Conflict & division. It’s woven into the fabric of America, and it’s as American as apple pie. The need to have an adversary and a target for conflict. The sub culture of Hip Hop is a microcosm of American society, and mirrors many of its values. In recorded Hip Hop’s infancy the first adversary of Hip Hop fans was our parents’ generation. Even though many in that generation enjoyed the recordings of Kurtis Blow & The Sugar Hill Gang, many saw it as a fad and disliked the music, especially once recordings like Adventures On The Wheels Of Steel were released (’81) and the recordings started to reflect the actual street culture that birthed Hip Hop. That us against them mantra made us feel empowered back then! As all young people do, we felt that it was us against the world, and that this was our music; and our parents just didn’t understand. And we were correct! My Grandmother detested rap records! She would look at the grooves of the records and say “there’s not even half a song on there”. I didn’t even bother explaining that it was a single. When she heard the first record ever with scratching (the previously mentioned Adventures On The Wheels of Steel by Grandmaster Flash) she absolutely hated it. Which confirmed and re enforced my love for it.
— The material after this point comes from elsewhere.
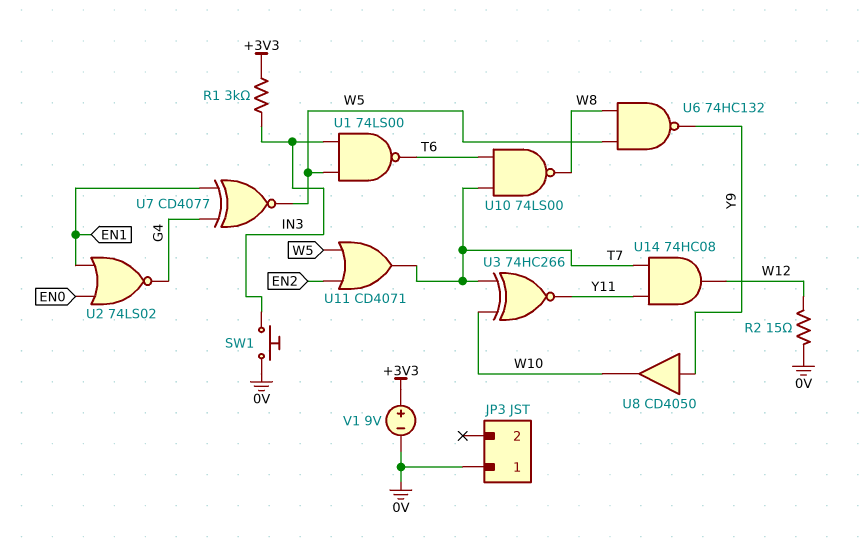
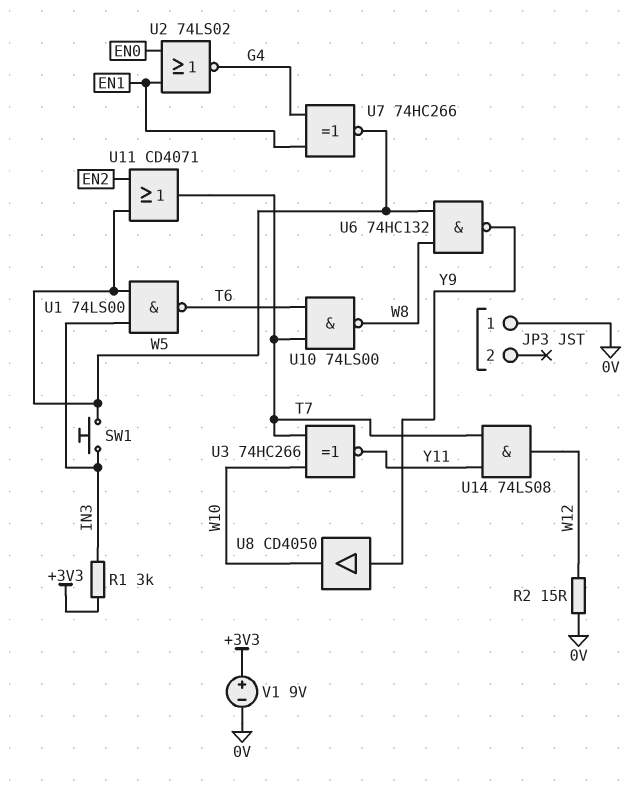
SW1: button (0V, IN3) -> button (IN3, W5)
U7: XNOR CD4077 (in EN1, in G4, out W5) -> XNOR 74HC266 (in EN1, in G4, out W5)
U14: AND 74HC08 (in T7, in Y11, out W12) -> AND 74LS08 (in T7, in Y11, out W12)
Throughout recorded Hip Hop’s history we have had to weather several conflicts both external and internal. This borough vs that, coast against coast, gender against gender, underground vs mainstream and generation vs generation. One of the biggest conflicts in our current meme driven social media era is real Hip Hop vs fake and Mc’s vs rappers. I fully understand the theory. Mc’s are “real Hip Hop” and rappers are products of the big bad recording industry. One of the biggest problems that we face today is absolutism and the absence of critical thinking. There is grey area in every life situation. Take for example the meme that quotes KRS ONE. Im paraphrasing but it says that “rappers spit rhymes that are mostly illegal – Mc’s spit rhymes to uplift their people.” That’s a dope line and it’s true in a few cases. But what about the incredible amount of Mc’s who are dope and don’t uplift their people? They just say dope shit that is many times a detriment to their people and communities! Biggie was an incredible M.C., who didn’t uplift his people, and that’s fine! We didn’t have that expectation of him. There are tons of others. Kool G Rap, who with the exception of Erase The Racism and Streets Of New York never wrote uplifting rhymes is one of the best M.C.’s ever, hands down. I don’t even think that I would want uplifting rhymes from G. Rap. That’s just not what he does.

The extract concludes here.